Part One: Utopia Outlined

February 1999: I’m pivoting on my desk, basking in a student-led discussion, momentarily featuring a couple of black-clad teenagers contrasting the ideological differences between Kropotkin’s Mutual Aid with Dostoyevsky’s Crime and Punishment.

The twenty alert faces of the elective “Russian Social Anarchism,” stretch about the carpeted room, where Pilot pens race across lined paper as if there are only seconds left to write before our CD musical segue into Chumbawamba, while a girl with cropped pink hair raises her hand, eager for the previous student to call upon her.

I join the note scribbling with three reminders; block the final scene to Chekhov’s The Seagull for the upcoming Russian theater class-troupe, confirm one of next month’s guest speakers on “Mendacity in the Mass Media,” and call the concerned mother who is wondering why I am supplementing our latest readings with two articles from the Fifth Estate.

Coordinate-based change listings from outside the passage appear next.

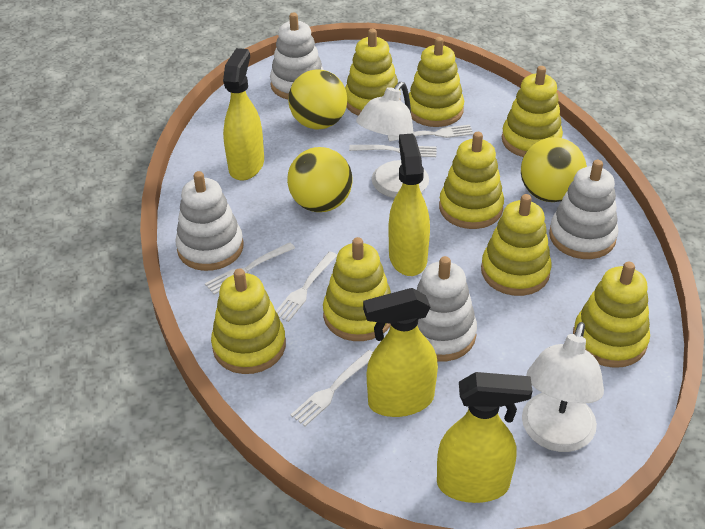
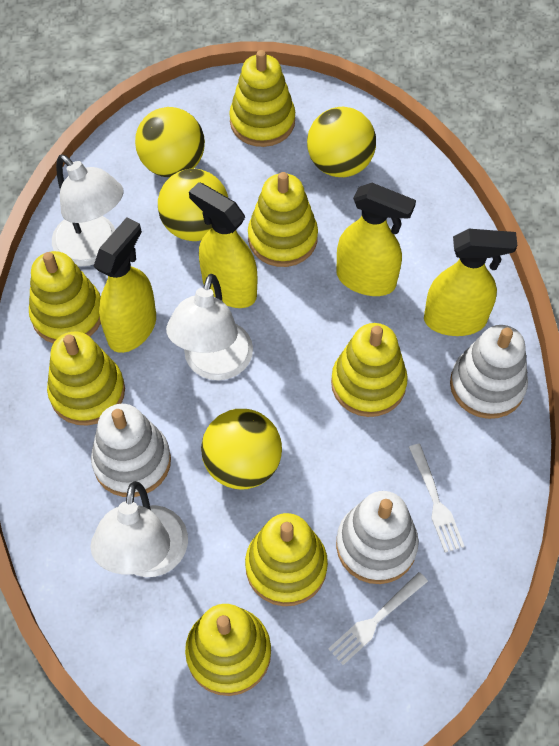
white fork: 5 -> 2
white lamp: 2 -> 3
white stacking toy: 4 -> 3
yellow ball: 3 -> 4
yellow stacking toy: 8 -> 7

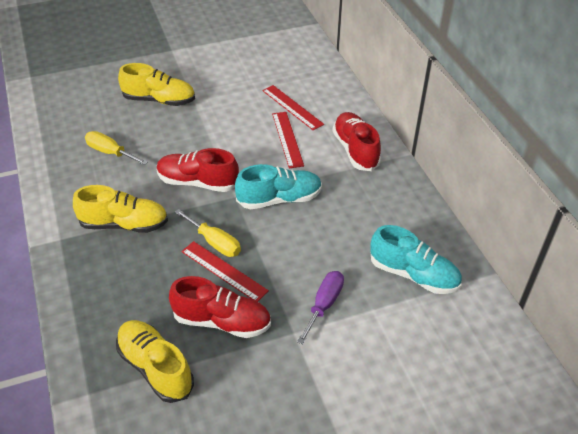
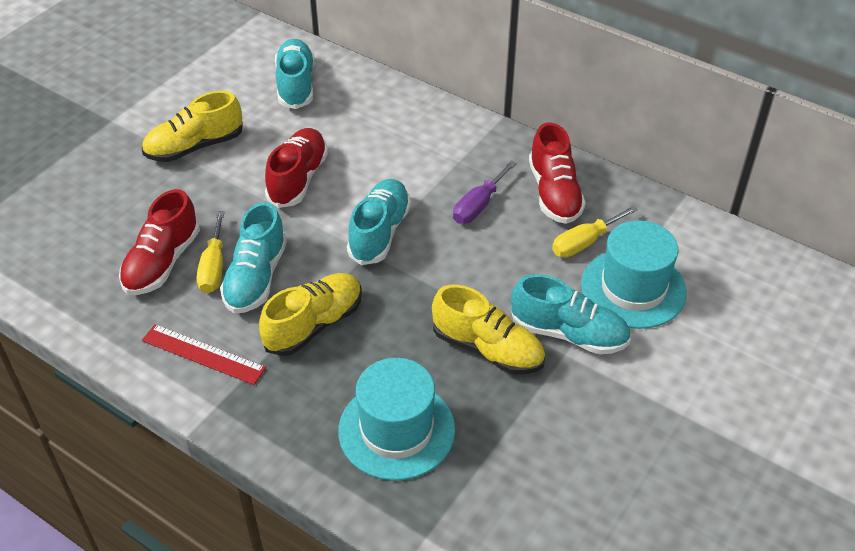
red ruler: 3 -> 1
turquoise hat: 0 -> 2
turquoise shoe: 2 -> 4

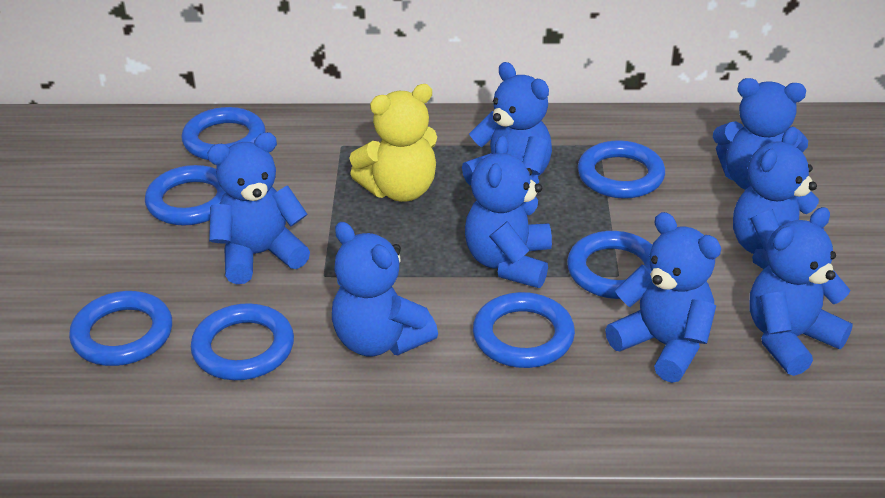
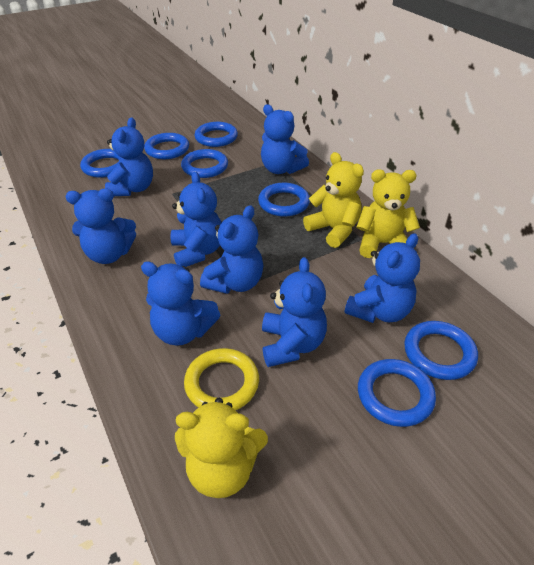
yellow ring: 0 -> 1
yellow teddy bear: 1 -> 3

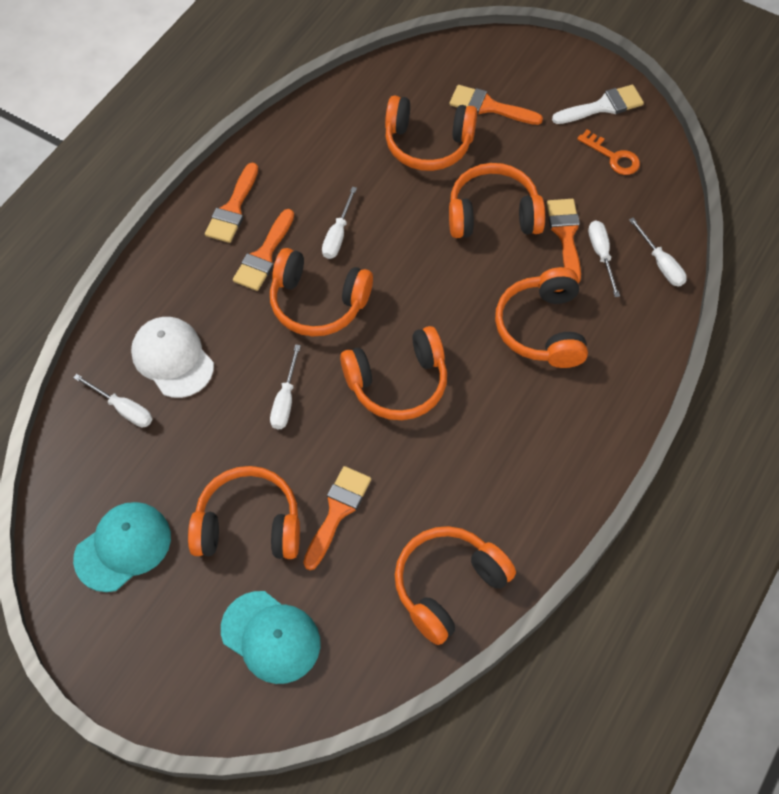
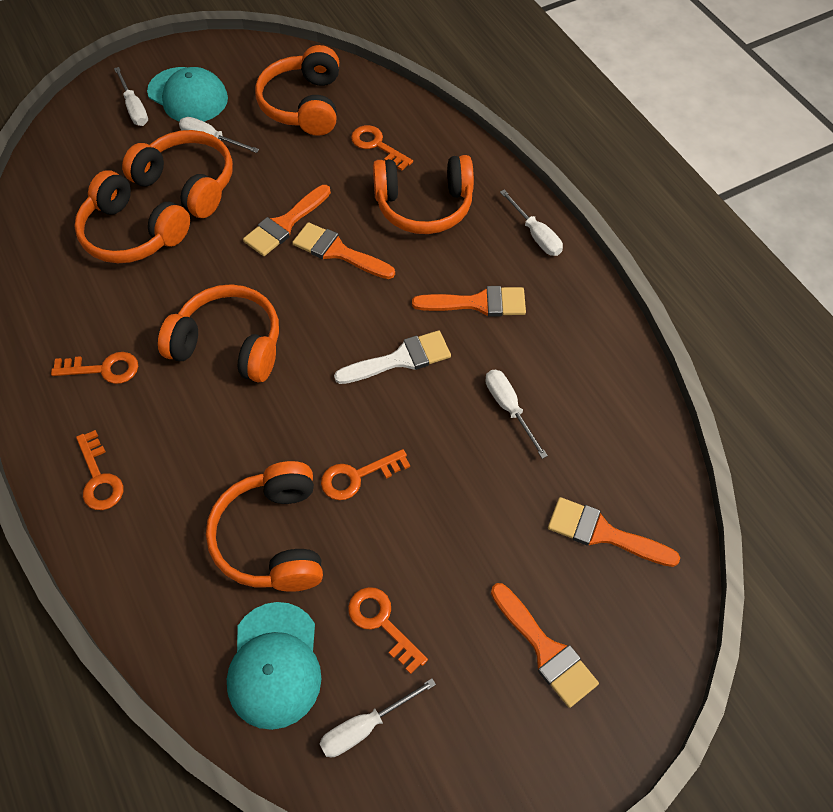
orange headphones: 7 -> 6
orange key: 1 -> 5
white cap: 1 -> 0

This is a typical hour for this ambitious school within a school, a 99% all-white suburban high school, Birmingham Seaholm, in one of the most affluent communities in the entire state of Michigan. The student-centered, teacher-guided, inter-disciplinary social studies and English curriculum known as Flex (for flexible learning) is the closest I will come to experiencing a near perfect educational utopia. A merging of exhilarating high school inquisitiveness with college-level course work, the dynamic curriculum often functions consistently with anarchist principles, such as unanimous consensus teacher organizing, diverse student-selected course offerings, and even student-led seminars [for a short history on the origins of anarchist free schooling, see the companion article on Francisco Ferrer and the Spanish Modern Schools].

I quickly come to savor and be spoiled by this unique public school oasis. For five months I treasure this thirty-year old experiment in creative critical learning, kept alive mainly by a half dozen eclectic, highly dedicated teachers, and an active parent minority-an educated elite either nostalgic for their lost sixties idealism, or patronizingly realistic, preparing their children for their eventual encounter with liberalism, on the way up some well-nourished corporate ascensions.

The new principal remains puzzled over how such a hippie relic continues to thrive amid such a conservative and opulent populace. His irritation swells proportionately to his growing awareness of a complete lack of hierarchy. In the spirit of anarchism, Flex contains no department head, no chief organizer-indeed, no chain of command as all decisions are made unanimously by its small teaching collective, usually in relation to subsequent student feedback.

Suspicious of such freedoms after thirty years of thriving achievement, the administration announces impending cutbacks and forced transfers for at least two of the Flex teachers, just after renovations for the district’s two football fields, totaling over $500,000, are completed. Already well educated in the history of protest, these Flex students reflexively rally around their besieged mentors. The kids conduct impromptu teach-ins, disrupt assemblies, gather hundreds of student and parent signatures, spontaneously create satirical street theater in the hallways, and even storm the principal’s office to demand educational justice.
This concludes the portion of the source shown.